● **Raw data**:
..............................

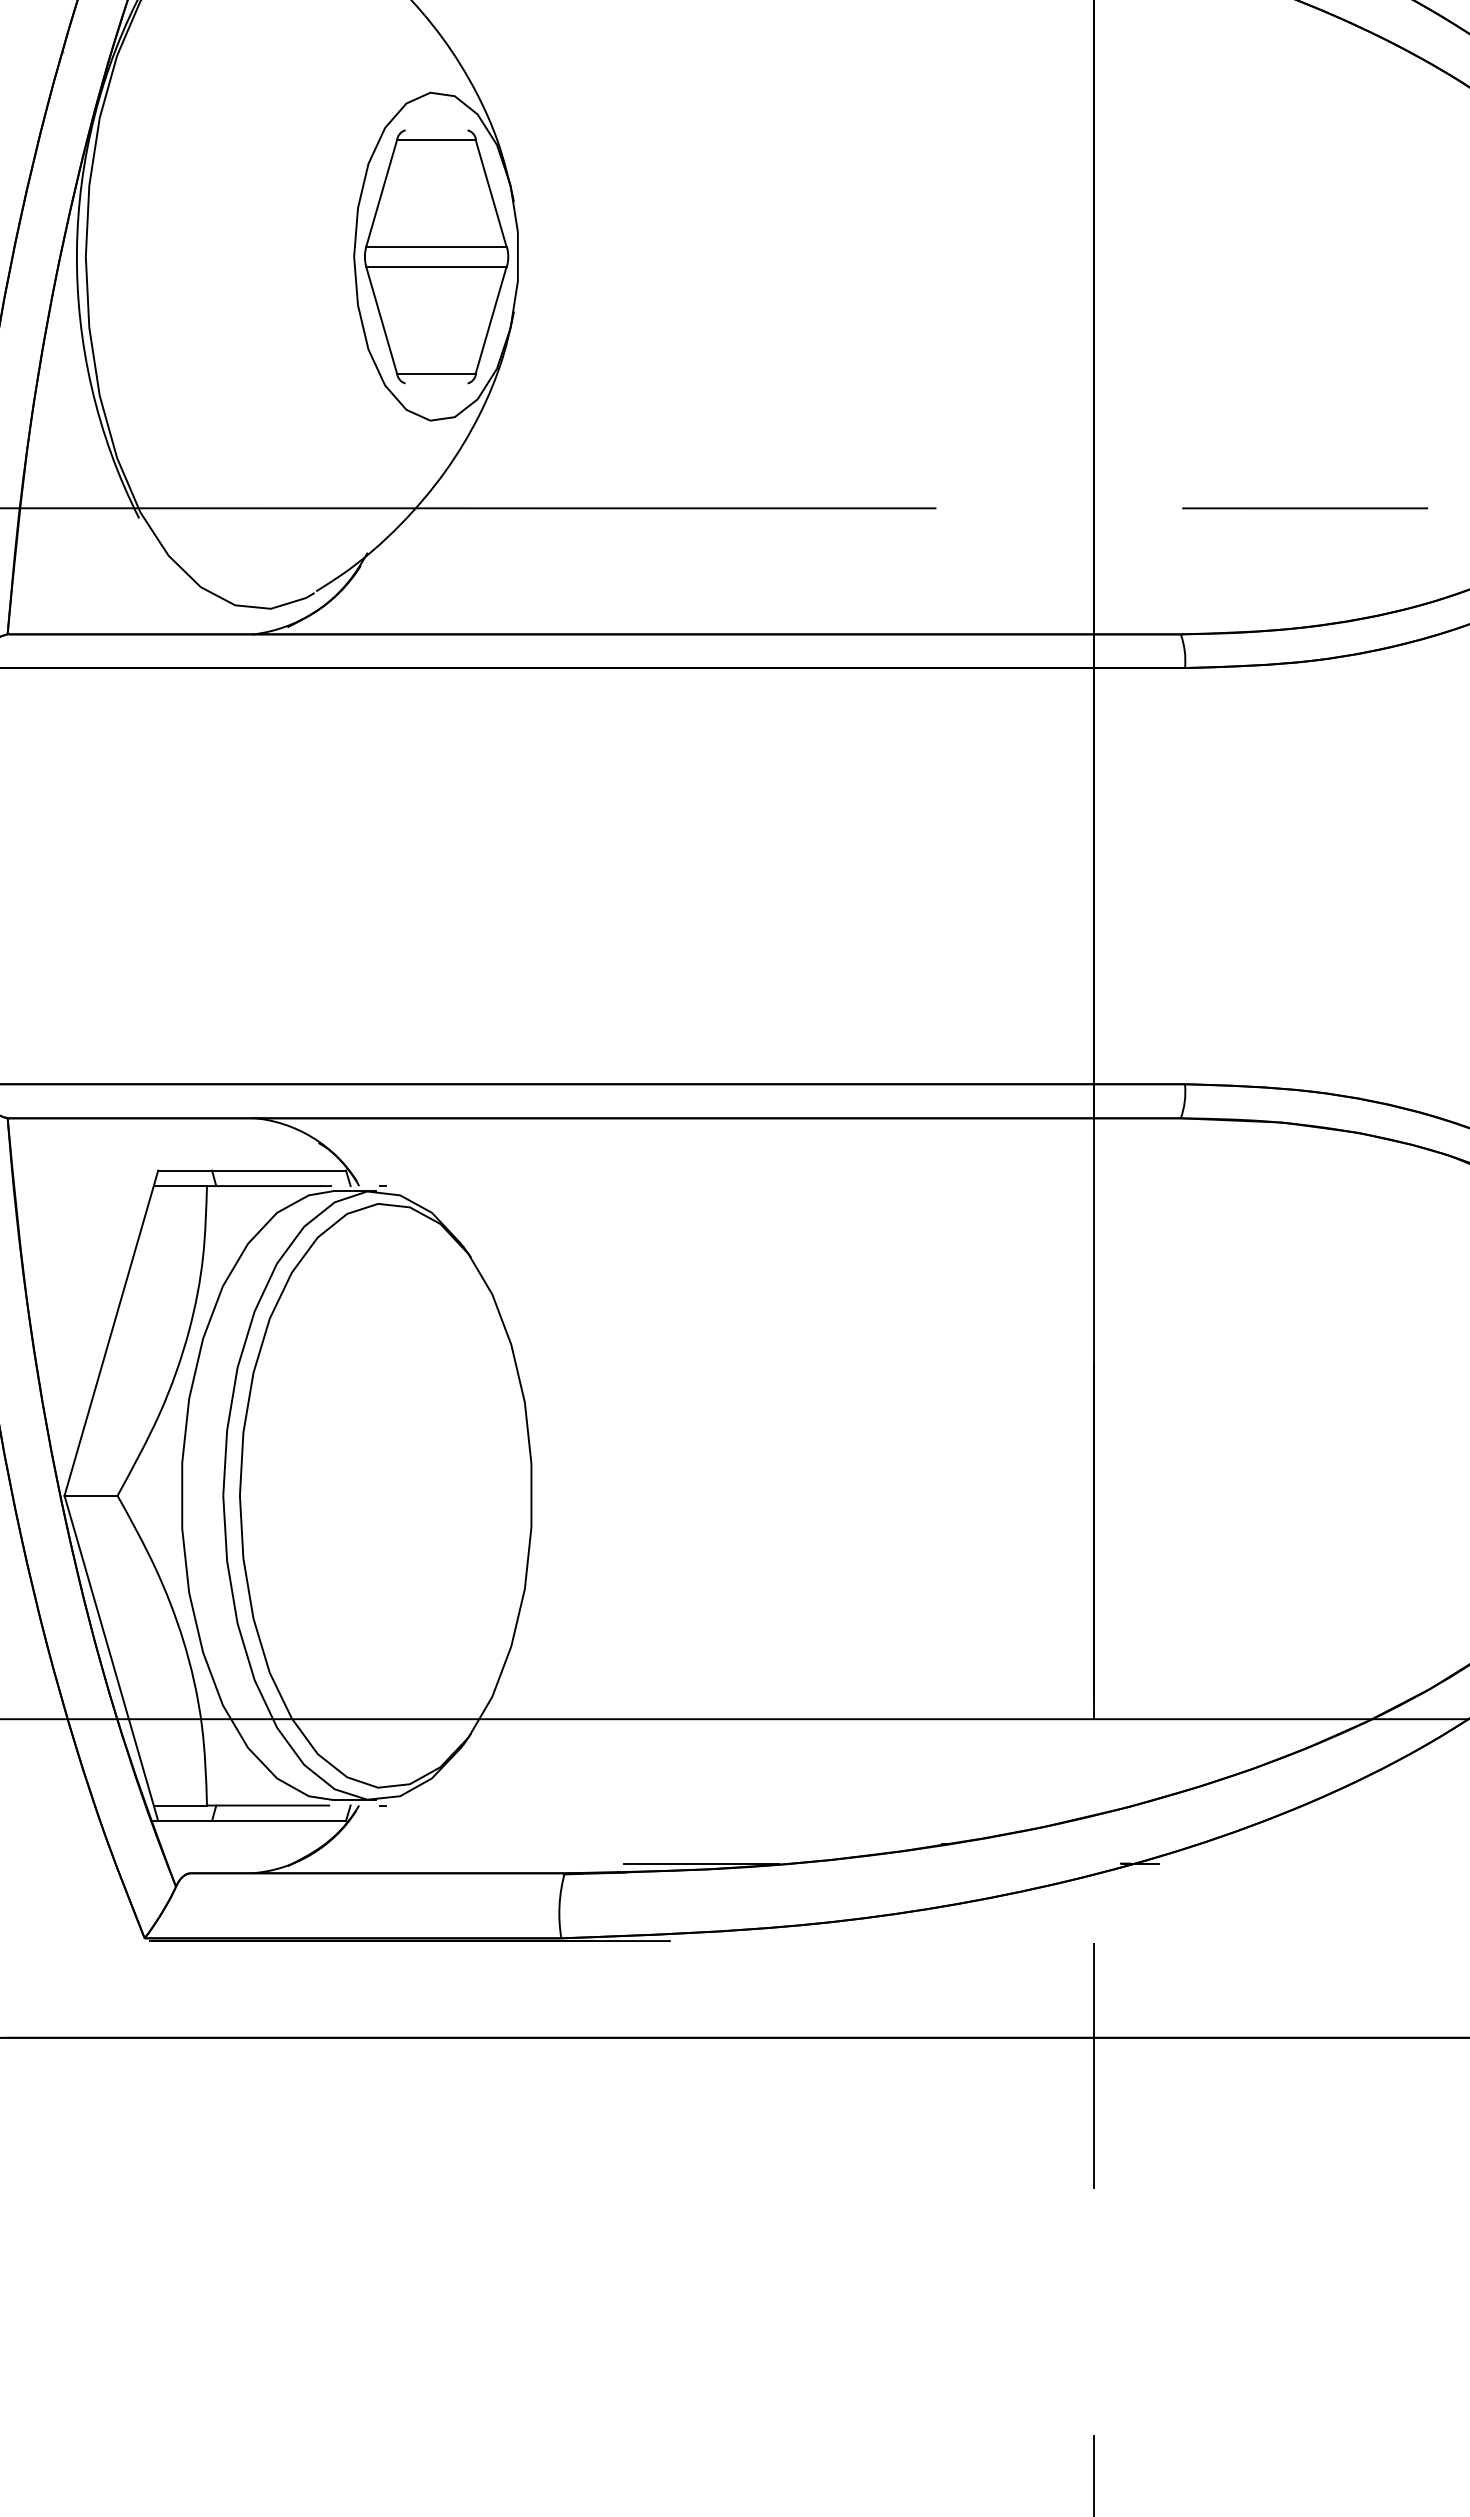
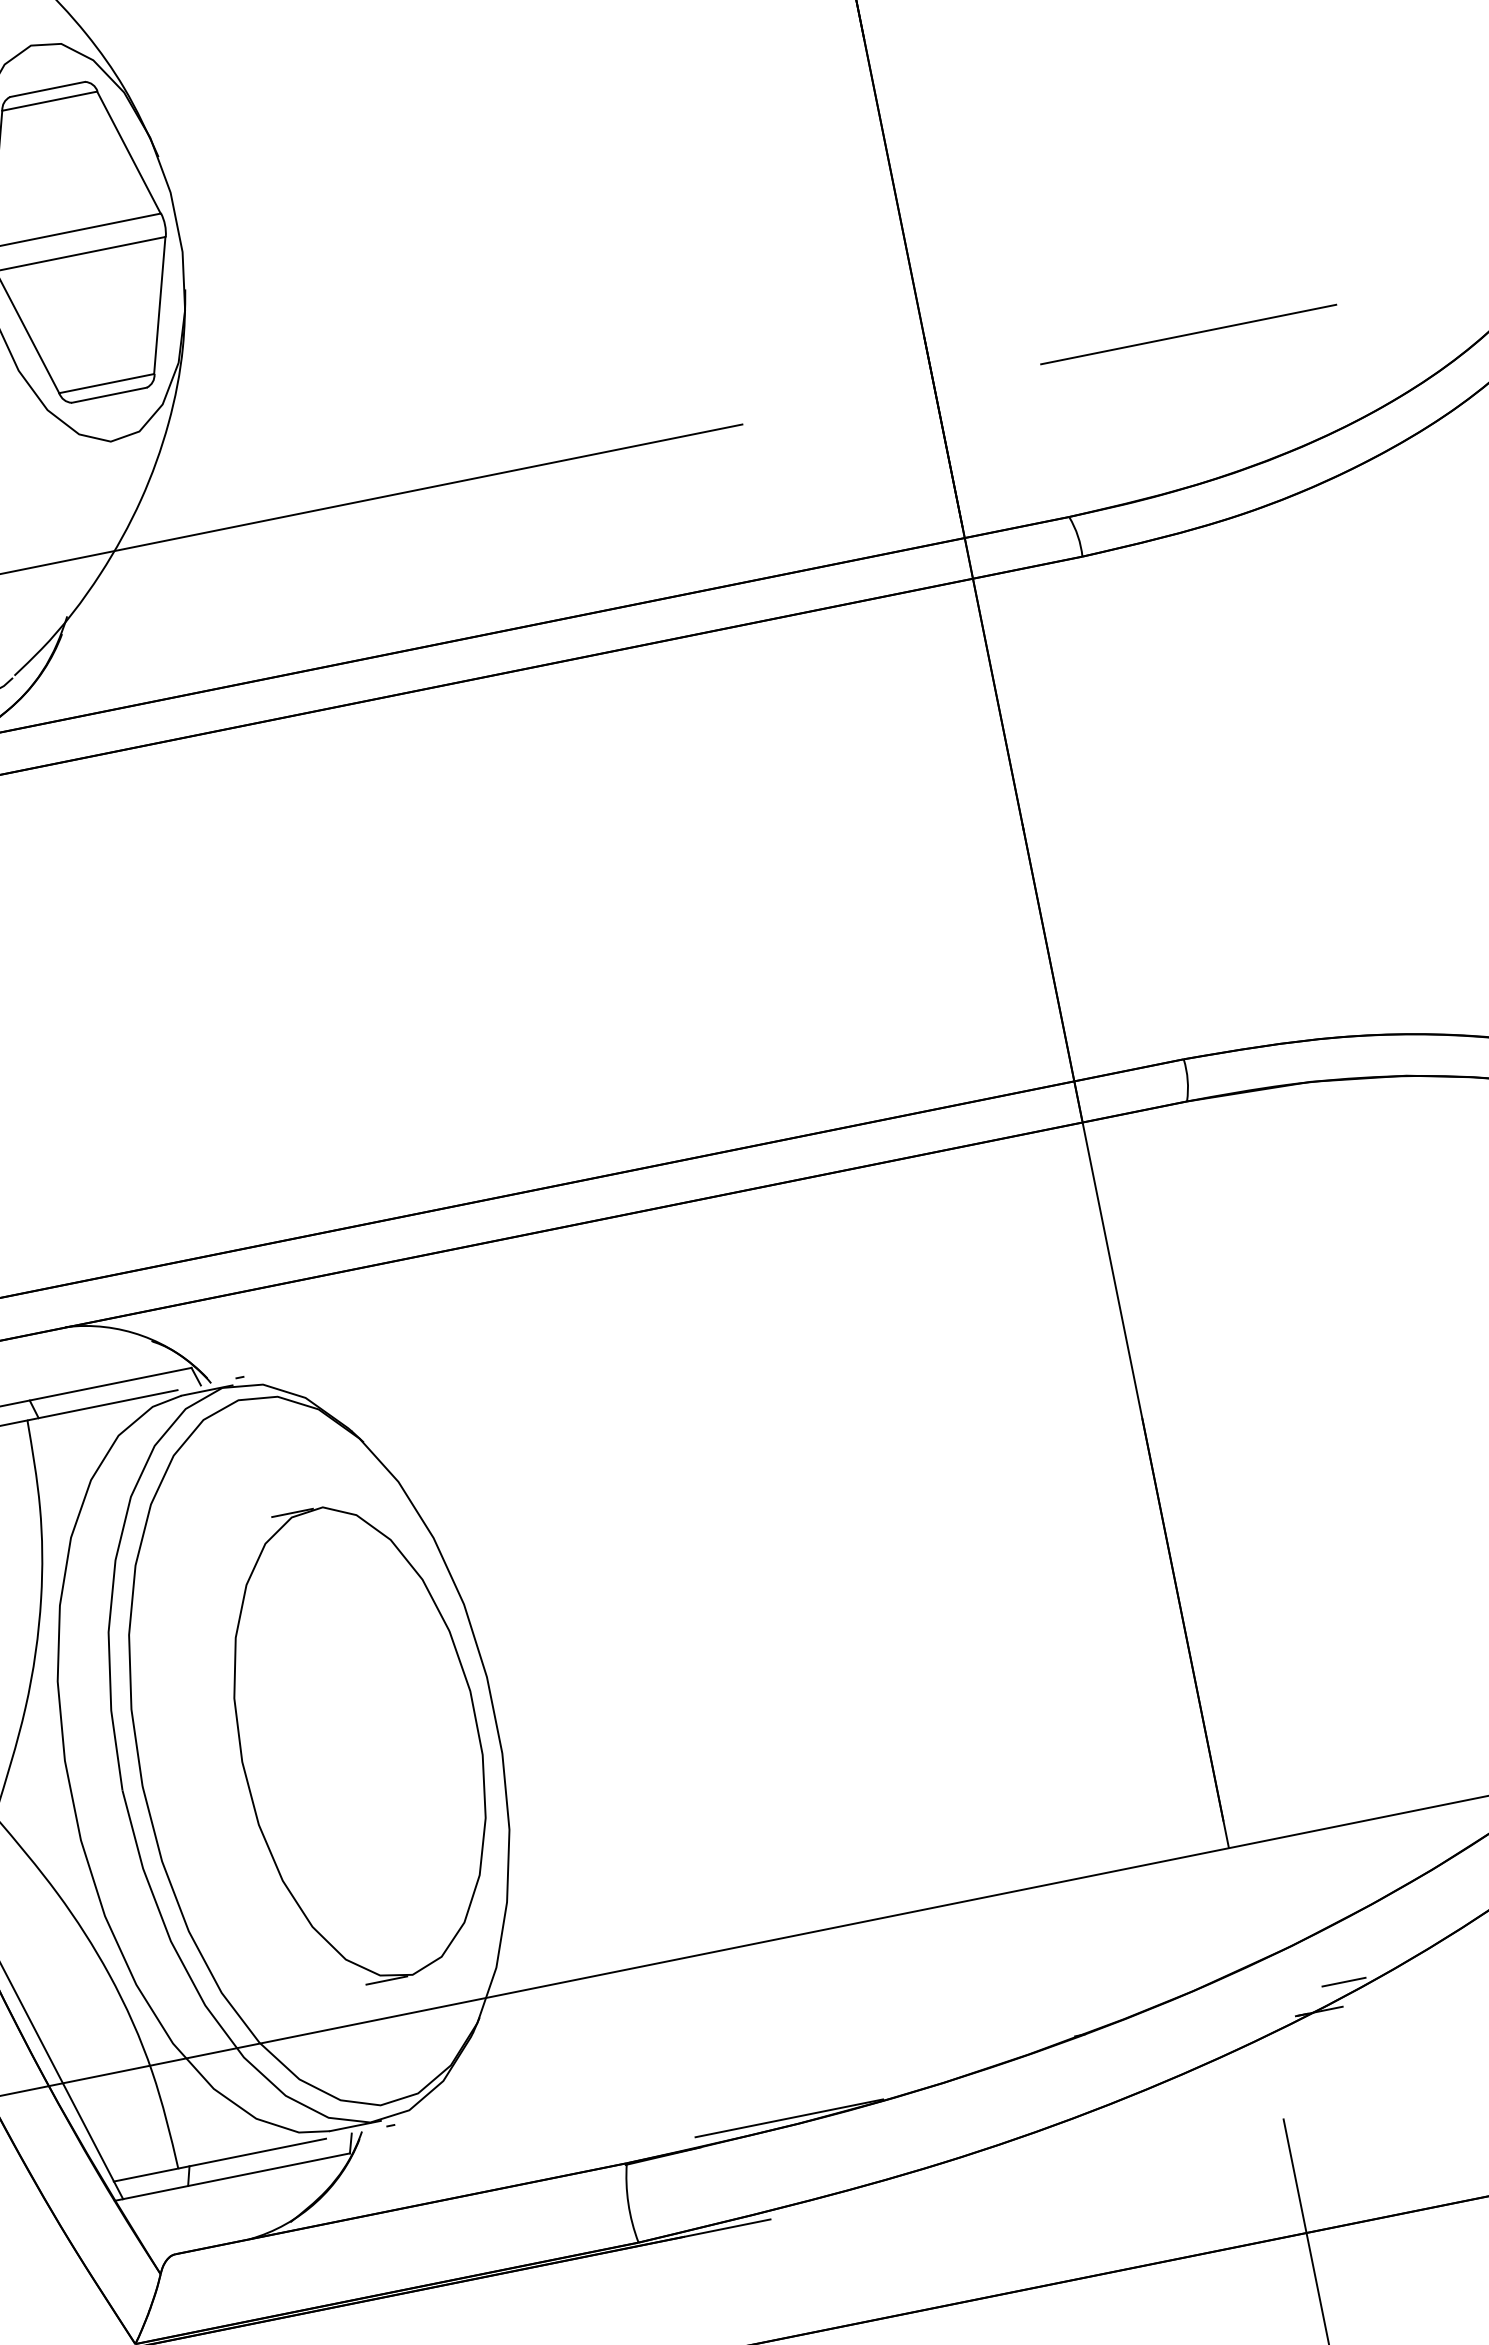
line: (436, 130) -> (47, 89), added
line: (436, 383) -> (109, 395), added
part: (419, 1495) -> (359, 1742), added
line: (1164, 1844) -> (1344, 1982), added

..............................

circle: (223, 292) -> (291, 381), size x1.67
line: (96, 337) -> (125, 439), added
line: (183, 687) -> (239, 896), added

..............................

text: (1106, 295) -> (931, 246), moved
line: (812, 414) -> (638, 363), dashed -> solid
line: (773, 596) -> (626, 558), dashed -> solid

..............................

● **What to do**:
Scan the listing above for the word "added" and show each line where it is found.

● **Result of the exercise**:
line: (436, 130) -> (47, 89), added
line: (436, 383) -> (109, 395), added
part: (419, 1495) -> (359, 1742), added
line: (1164, 1844) -> (1344, 1982), added
line: (96, 337) -> (125, 439), added
line: (183, 687) -> (239, 896), added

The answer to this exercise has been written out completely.